Sociétés ING Direct NV et ING Bank NV [Impôts sur les sociétés - agrément ministériel autorisant le report de déficits non encore déduits]
Conformité - réserve

Conseil d'État

N° 376800
ECLI : FR : CESSR : 2014 : 376800.20140919
Inédit au recueil Lebon
8ème et 3ème sous-sections réunies
M. Mathieu Herondart, rapporteur
Mme Nathalie Escaut, rapporteur public
SCP BARADUC, DUHAMEL, RAMEIX, avocats

lecture du vendredi 19 septembre 2014
REPUBLIQUE FRANCAISE

AU NOM DU PEUPLE FRANCAIS

Vu la procédure suivante :

Procédure contentieuse antérieure

La société ING Direct NV a demandé au tribunal administratif de Montreuil le rétablissement de ses déficits reportables à concurrence d'une somme de 40 970 922 euros. Par un jugement n° 0910388 du 19 mai 2011, le tribunal administratif de Montreuil a rejeté sa demande.

Par un arrêt n° 11VE02595 du 30 décembre 2013, la cour administrative d'appel de Versailles a rejeté l'appel formé contre ce jugement du tribunal administratif de Versailles par la société ING Direct NV.

Procédure devant le Conseil d'Etat

Par un mémoire présenté en application de l'article 23-5 de l'ordonnance n° 58-1067 du 7 novembre 1958 et un nouveau mémoire, enregistrés les 30 juin et 29 août 2014 au secrétariat du contentieux du Conseil d'Etat, les sociétés ING Direct NV et ING Bank NV demandent au Conseil d'Etat, à l'appui de leur pourvoi contre l'arrêt n° 11VE02595 du 30 décembre 2013 de la cour administrative d'appel de Versailles, de renvoyer au Conseil constitutionnel la question de la conformité aux droits et libertés garanties par la Constitution des dispositions du II de l'article 209 du code général des impôts dans leur rédaction antérieure à la loi n° 2001-1275 du 28 décembre 2001 de finances pour 2002.

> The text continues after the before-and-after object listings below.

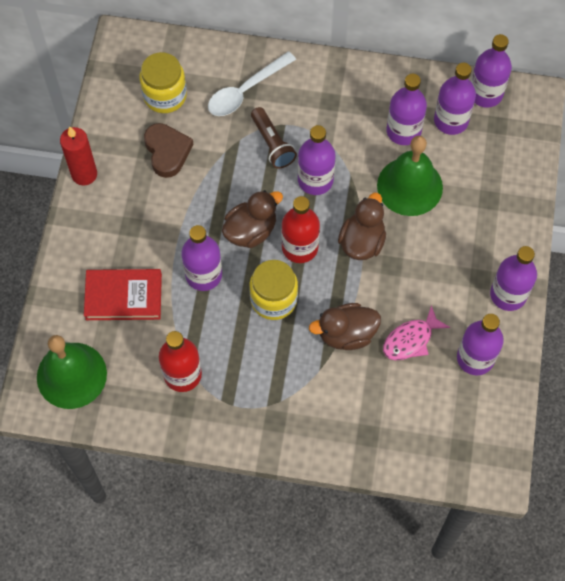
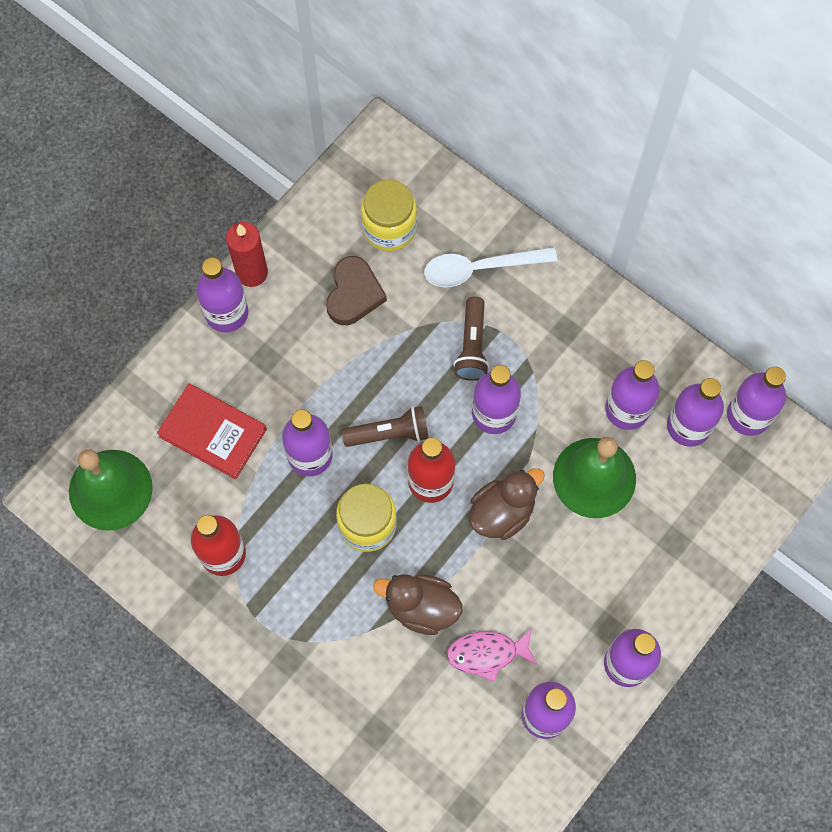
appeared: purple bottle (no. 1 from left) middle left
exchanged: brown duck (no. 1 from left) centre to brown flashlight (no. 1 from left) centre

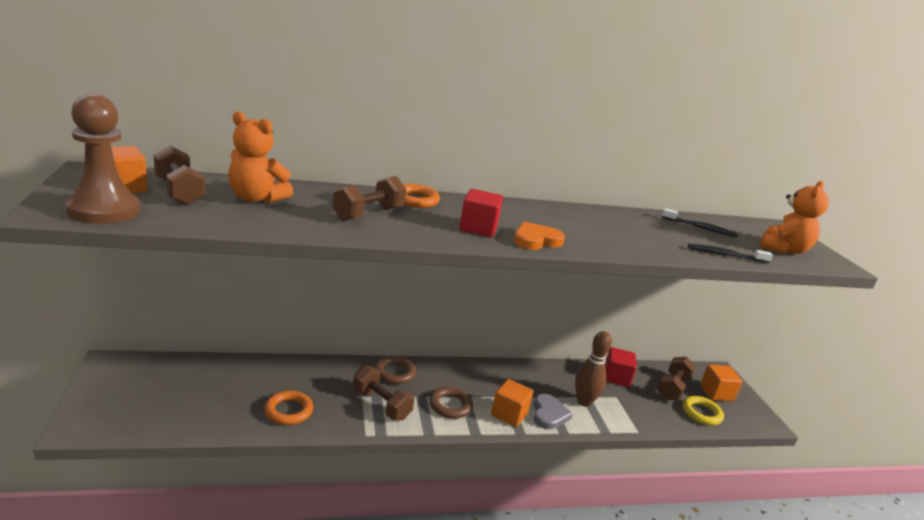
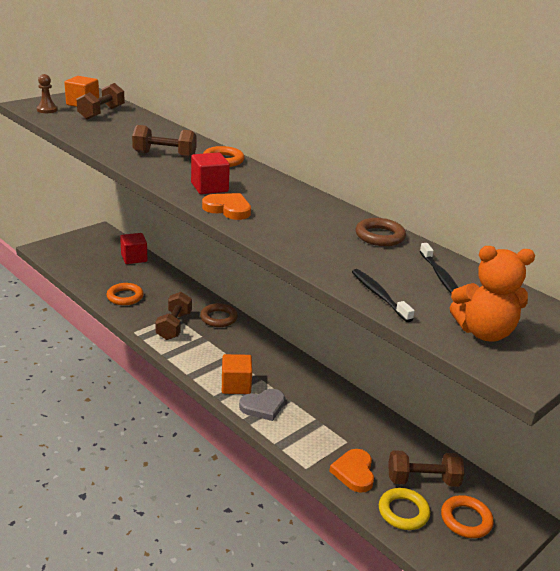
missing: orange teddy bear (no. 1 from left) top left; brown bowling pin bottom centre
appeared: orange heart (no. 2 from left) bottom centre
relocated: red cube (no. 2 from left in the first image) bottom right to red cube (no. 1 from left) middle left; brown ring (no. 2 from left) bottom centre to middle right
exchanged: orange cube (no. 3 from left) bottom right to orange ring (no. 3 from left) bottom right
size: brown pawn top left = top left x0.50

Les sociétés ING Direct NV et ING Bank NV soutiennent que ces dispositions sont entachées d'incompétence négative au regard de l'article 34 de la Constitution ; qu'en laissant un pouvoir discrétionnaire à l'administration, elles affectent le principe d'égalité devant l'impôt et le principe d'égalité devant les charges publiques.

Par un mémoire, enregistré le 8 août 2014, le ministre des finances et des comptes publics soutient que les conditions posées par l'article 23-5 de l'ordonnance du 7 novembre 1958 ne sont pas remplies et, en particulier, que les dispositions du II de l'article 209 ne sont pas applicables au litige et que la question prioritaire de constitutionnalité ne présente ni un caractère sérieux, ni un caractère nouveau ;

Vu :

- les autres pièces du dossier ;
- la Constitution, notamment son Préambule et ses articles 34 et 61-1 ;
- l'ordonnance n° 58-1067 du 7 novembre 1958 ;
- le code général des impôts, notamment son article 209 ;
- le code de justice administrative.

Après avoir entendu en séance publique :

- le rapport de M. Mathieu Herondart, maître des requêtes,

- les conclusions de Mme Nathalie Escaut, rapporteur public.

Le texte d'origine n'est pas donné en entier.